New Jersey Jewish News

Coping With Economic Crisis Was Focus Of Workshop

Topics included avoiding foreclosure, paying tuition fees

New Jersey Jewish News — Thursday, June 11, 2009

By Elaine Durbach
NJJN Bureau Chief/Central

As the changing economy presents tougher challenges, those looking to find a new job or to stretch their income more effectively are drawing on help from community agencies.

About 10 people participated in the workshop on "Handling Your Finances in These Challenging Times," held at the YM-YWHA of Union County on June 3. The program featured two speakers, Melinda Middlebrooks and Stefanie Rubin, who covered a range of topics, including budgeting with reduced income, paying tuition fees, avoiding foreclosure scams, and how to talk to children about finances.

The event was hosted by Jewish Family Service of Central New Jersey's Community Economic Recovery Initiative, an effort funded by the Jewish Federation of Central New Jersey.

Carol Einhorn, who heads up the JFS economic recovery program, said that though the turnout was small, the exchange was intense and productive.

"There is a great deal that people can learn from the speakers," she said, "including the fact that whatever their situation, they should be sure to speak with their creditors in order to figure out a plan for repayment of loans or renegotiation of a mortgage."

NJ Citizen Action, the largest citizen advocacy coalition in the state, "is dedicated to helping people," said Einhorn. "They will speak directly to banks and work with borrowers and lenders in an attempt to help people avoid foreclosure."

She said that both speakers expressed their willingness to take part in future events. "Going forward, we hope to incorporate this type of workshop within some employment and networking events to allow people more anonymity," said Einhorn.

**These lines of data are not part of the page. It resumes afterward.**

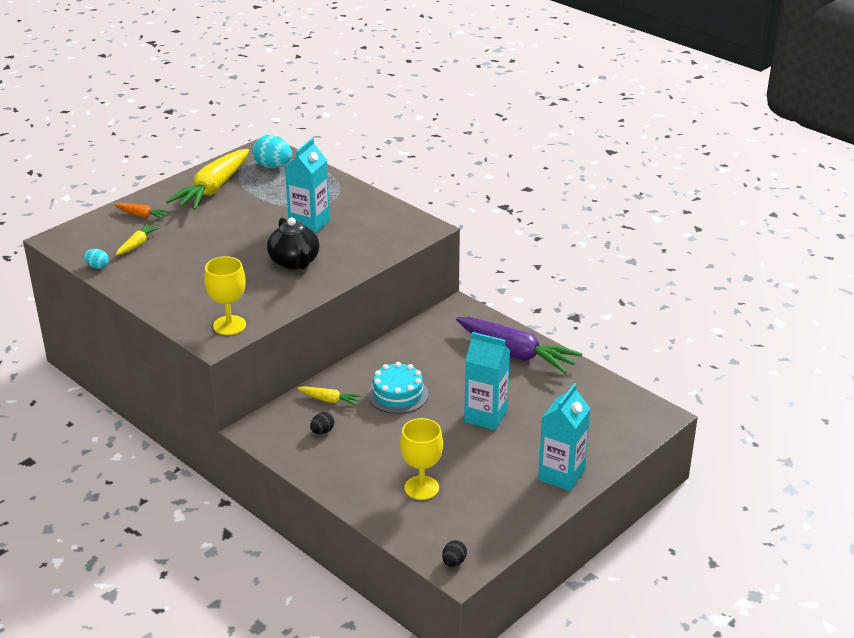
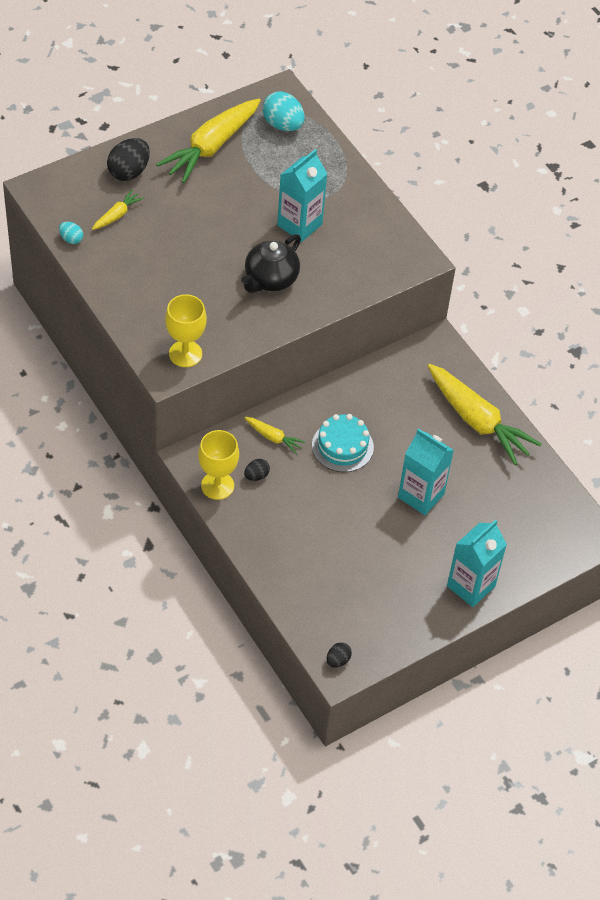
camera: 10 degrees right, 20 degrees up
(141, 215) = (129, 172): orange carrot -> black egg
(294, 262) = (270, 279): black teapot -> black teapot turned 45 degrees clockwise
(421, 488) = (332, 568): yellow goblet -> yellow goblet (217, 485)
(515, 353) = (477, 421): purple carrot -> yellow carrot

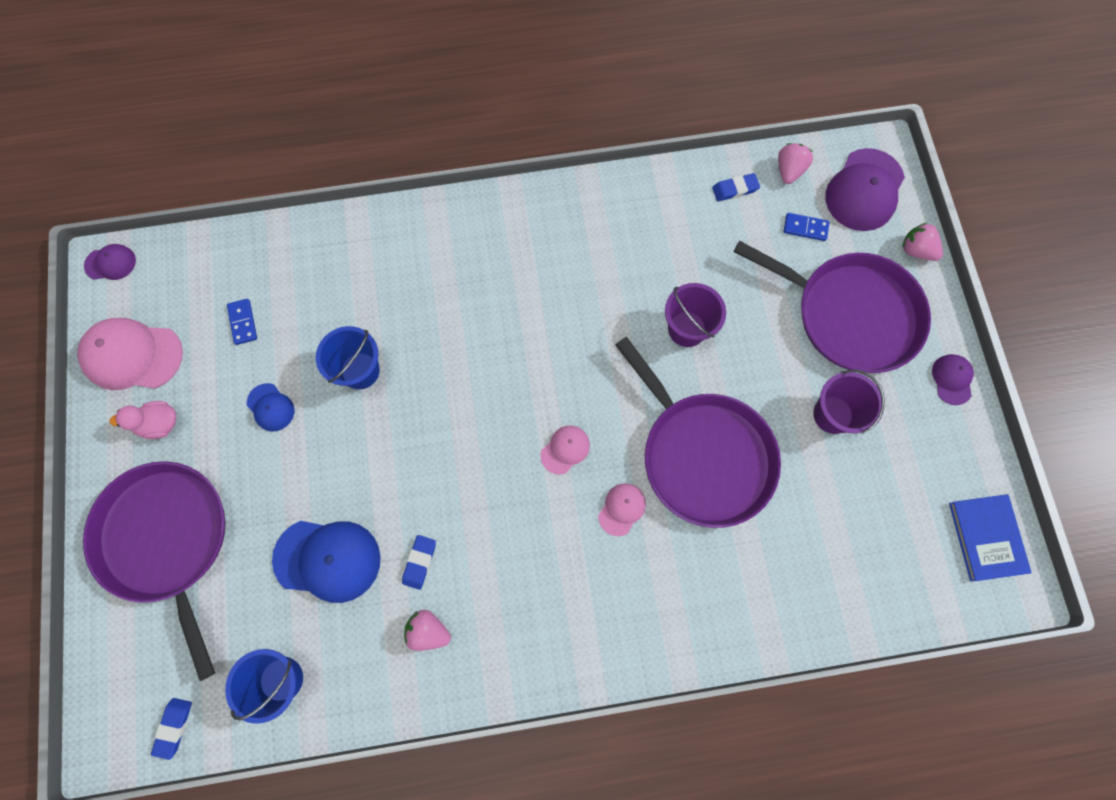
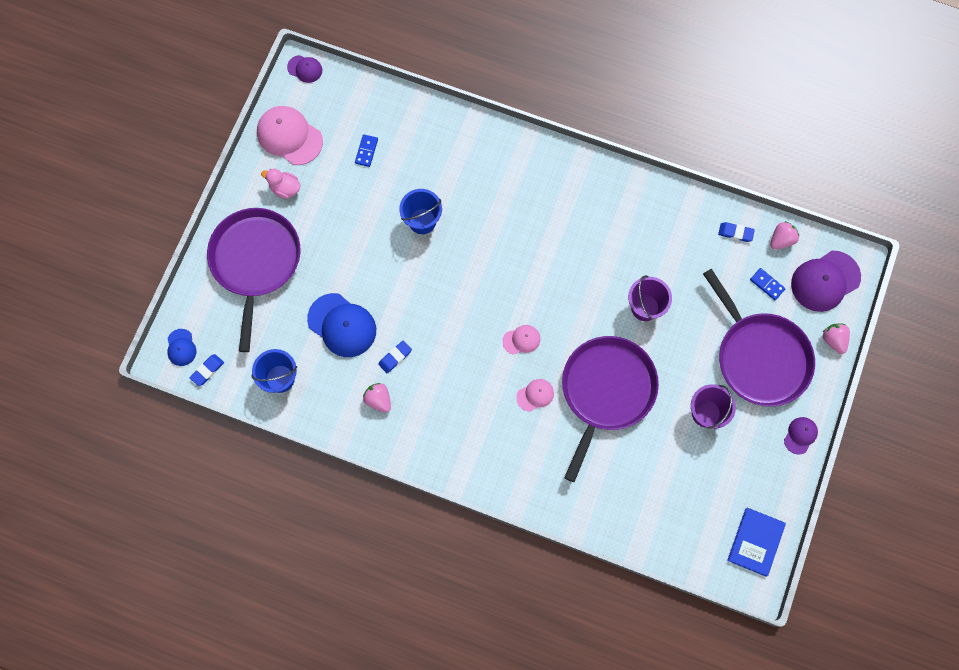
camera: 30 degrees right, 0 degrees up
(270, 407) = (356, 214): blue cap -> blue cap (181, 347)
(702, 455) = (606, 391): purple pan -> purple pan turned 150 degrees counterclockwise

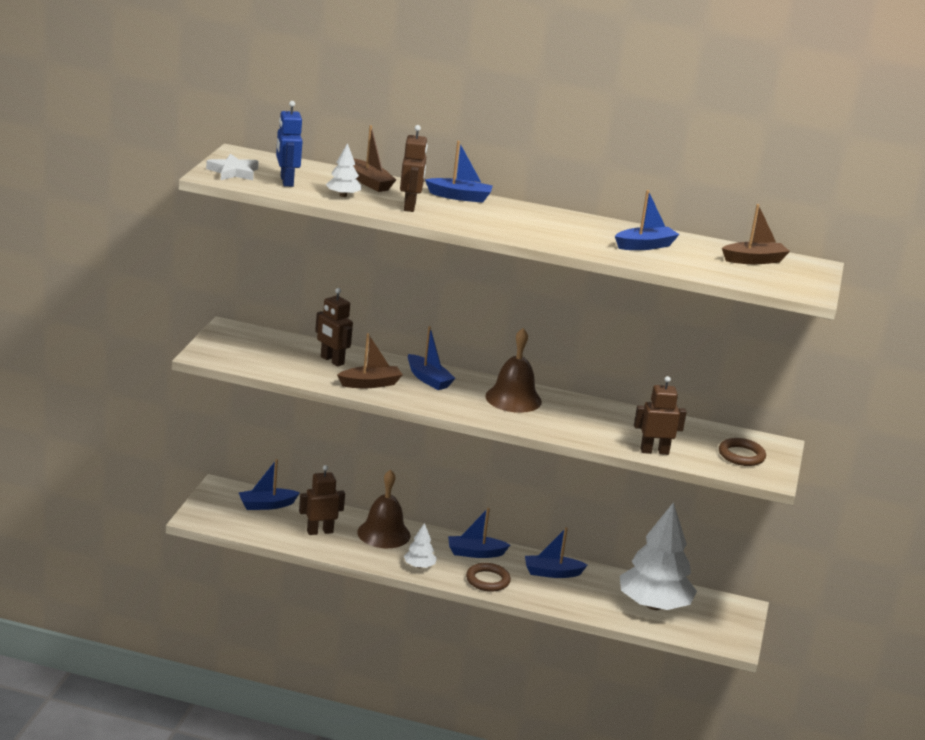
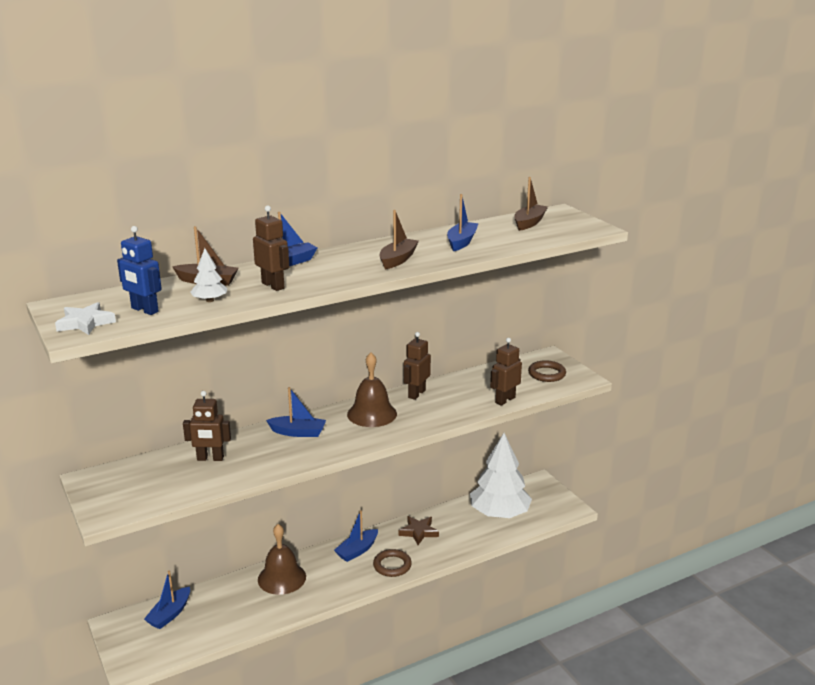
camera: 40 degrees left, 0 degrees up
(320, 531) = (237, 608): brown robot -> brown robot (416, 394)
(370, 384) = (267, 460): brown boat -> brown boat (398, 260)
(419, 566) = (338, 586): white tree -> none
(552, 573) = (418, 532): blue boat -> brown star

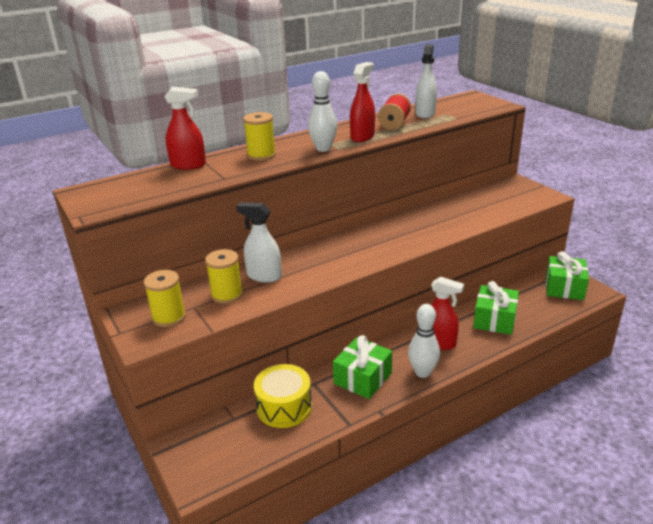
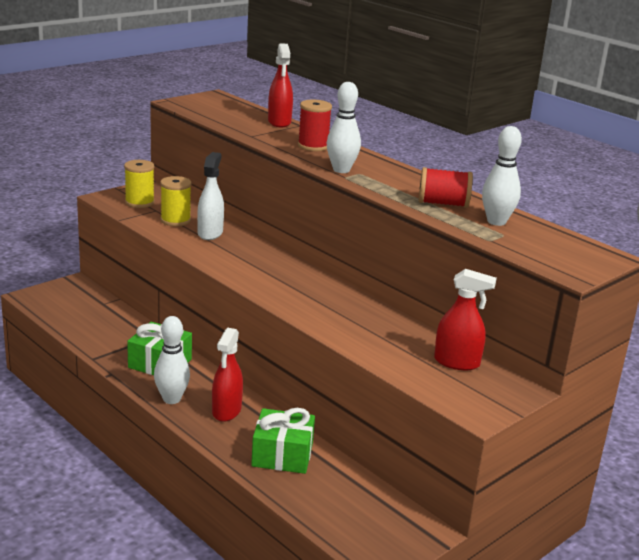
camera: 75 degrees right, 5 degrees down
(261, 155) = (313, 146): yellow spool -> red spool
(284, 407) = (117, 325): yellow drum -> none
(362, 137) = (387, 187): red spray bottle -> red spray bottle (457, 362)
(425, 114) = (496, 222): white spray bottle -> white bowling pin
(564, 287) = (382, 527): green gift -> none

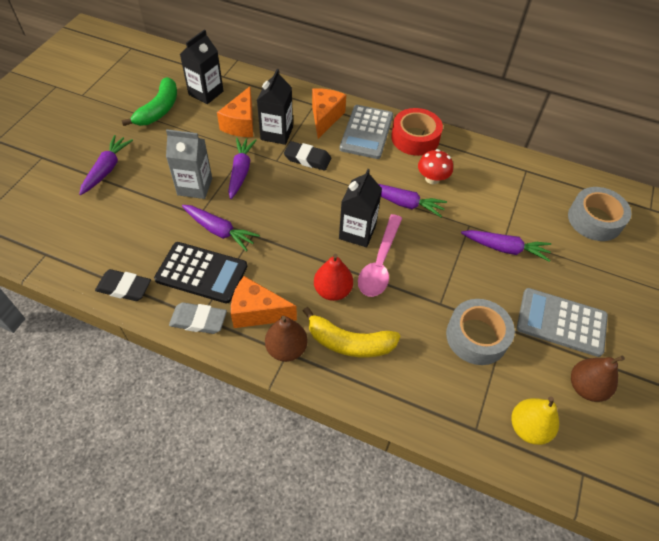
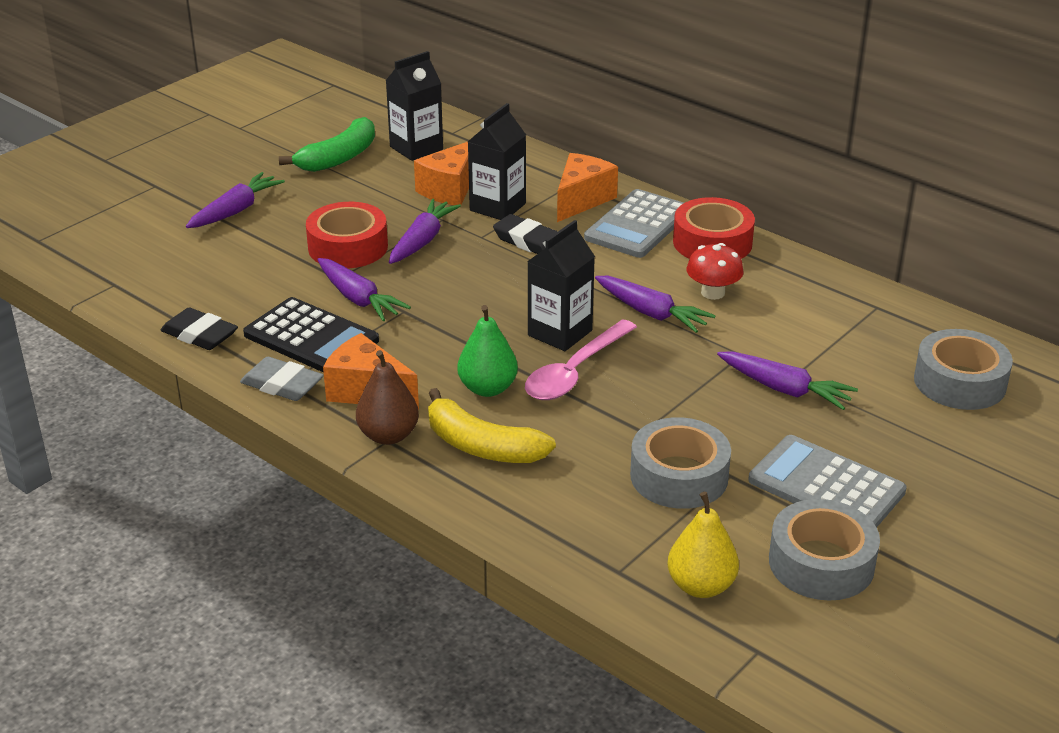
camera: 20 degrees right, 20 degrees down
(195, 186) = (348, 247): grey carton -> red tape
(332, 290) = (487, 388): red pear -> green pear
(586, 387) = (821, 563): brown pear -> grey tape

Middlebrooks, who earned her law degree at Seton Hall University in South Orange, is the managing partner of Middlebrooks Shapiro & Nachbar and specializes in commercial litigation, corporate and consumer bankruptcy, and state court litigation.

Her experience goes beyond the legal area. Before going to law school, she was an educator in the Scotch Plains-Fanwood public school system and also had worked in commercial broadcasting in Tennessee.

Rubin, a social worker, is a community educator for NJ Citizen Action, which has over 60,000 members and represents more than 100 groups, including nonprofit and faith-based organizations. It addresses a variety of issues, chief among them consumer, tenant, and labor issues.